Last Update: Sunday, Mar 08, 2020 09:23 [IST]




Mental Health Nursing Lecturer

Vinayaka College Of Nursing, Gangtok

Mental illnesses take many forms. Some are mild and only interfere in limited ways with daily life, such as certain phobias (abnormal fears). Other mental health conditions are so severe that a person may need care in a hospital. The burden of mental disorders continues to grow with significant impacts on health and major social, human rights and economic consequences in all countries of the world.


Signs and symptoms of mental illness can vary, depending on the disorder, circumstances and other factors. Mental illness symptoms can affect emotions, thoughts and behaviours. Examples of signs and symptoms include:

•Feeling sad or down

•Confused thinking or reduced ability to concentrate

•Excessive fears or worries, or extreme feelings of guilt

•Extreme mood changes of highs and lows

•Withdrawal from friends and activities

•Significant tiredness, low energy or problems sleeping

•Detachment from reality (delusions), paranoia or hallucinations

•Inability to cope with daily problems or stress

•Trouble understanding and relating to situations and to people

•Problems with alcohol or drug use

•Major changes in eating habits

•Sex drive changes

•Excessive anger, hostility or violence

•Suicidal thinking

•Sometimes symptoms of a mental health disorder appear as physical problems, such as stomach pain, back pain, headaches, or other unexplained aches and pains.
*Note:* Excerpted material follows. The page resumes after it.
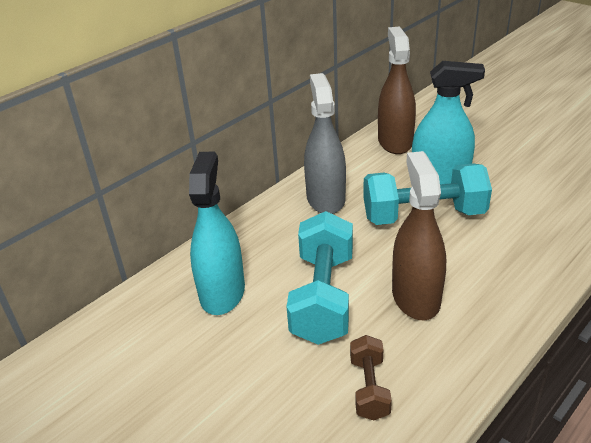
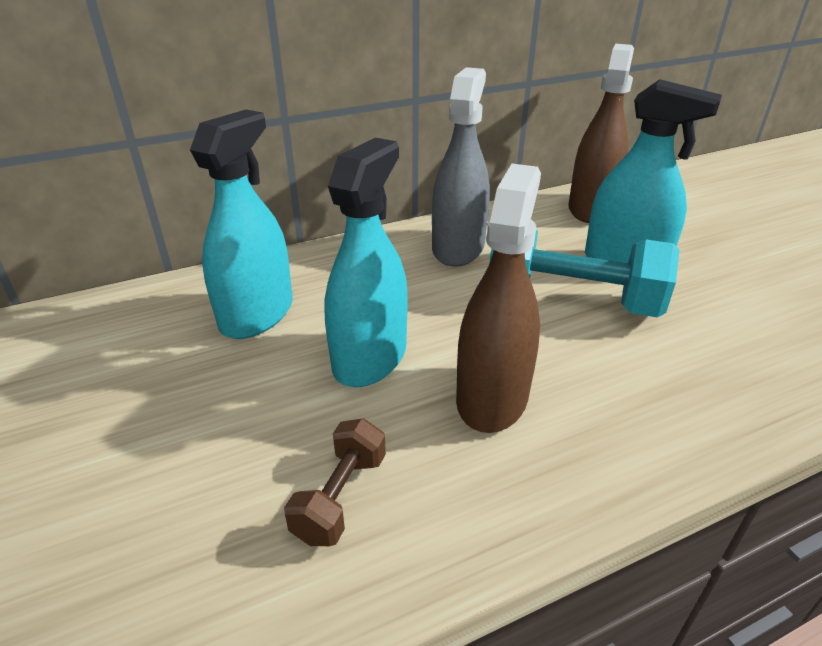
camera: 20 degrees right, 0 degrees up
(323, 297) = (370, 358): turquoise dumbbell -> turquoise spray bottle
It can be challenging to tell the difference between expected behaviours and potential signs of a mental health condition. Each mental health condition has its own symptoms, but common signs of mental illness in adults and adolescents can include the following:

•Excessive worrying or fear

•Feeling excessively sad or low

•Confused thinking or problems concentrating and learning

•Extreme mood changes, including uncontrollable “highs” or feelings of euphoria

•Prolonged or strong feelings of irritability or anger

•Changes in eating habits such as increased hunger or lack of appetite

•Changes in sex drive

•Difficulty perceiving reality (delusions or hallucinations, in which a person experiences and senses things that don’t exist in objective reality)

•Abuse of substances like alcohol or drugs

•An intense fear of weight gain or concern with appearance.

Mental health conditions can also begin to develop in young children.

They include the following:

•Changes in school performance

•Excessive worry or anxiety, for instance fighting to avoid bed or school

•Hyperactive behaviour

•Frequent nightmares

•Frequent disobedience or aggression


Mental illnesses, in general, are thought to be caused by a variety of genetic and environmental factors:

•Inherited traits- Mental illness is more common in people whose blood relatives also have a mental illness. Certain genes may increase your risk of developing a mental illness, and your life situation may trigger it.

•Environmental exposures before birth-  Exposure to environmental stressors, inflammatory conditions, toxins, alcohol or drugs while in the womb can sometimes be linked to mental illness.

•Brain chemistry- Neurotransmitters are naturally occurring brain chemicals that carry signals to other parts of your brain and body. When the neural networks involving these chemicals are impaired, the function of nerve receptors and nerve systems change, leading to depression and other emotional disorders.

Certain factors may increase your risk of developing a mental illness, including:

•Stressful life situations, such as financial problems, a loved one's death or a divorce

•An ongoing (chronic) medical condition, such as diabetes

•Brain damage as a result of a serious injury (traumatic brain injury), such as a violent blow to the head

•Traumatic experiences, such as military combat or assault

•Use of alcohol or recreational drugs

•A childhood history of abuse or neglect

•Few friends or few healthy relationships

•A previous mental illness

Mental illness is common. About 1 in 5 adults has a mental illness in any given year. Mental illness can begin at any age, from childhood through later adult years, but most cases begin earlier in life.

The effects of mental illness can be temporary or long lasting.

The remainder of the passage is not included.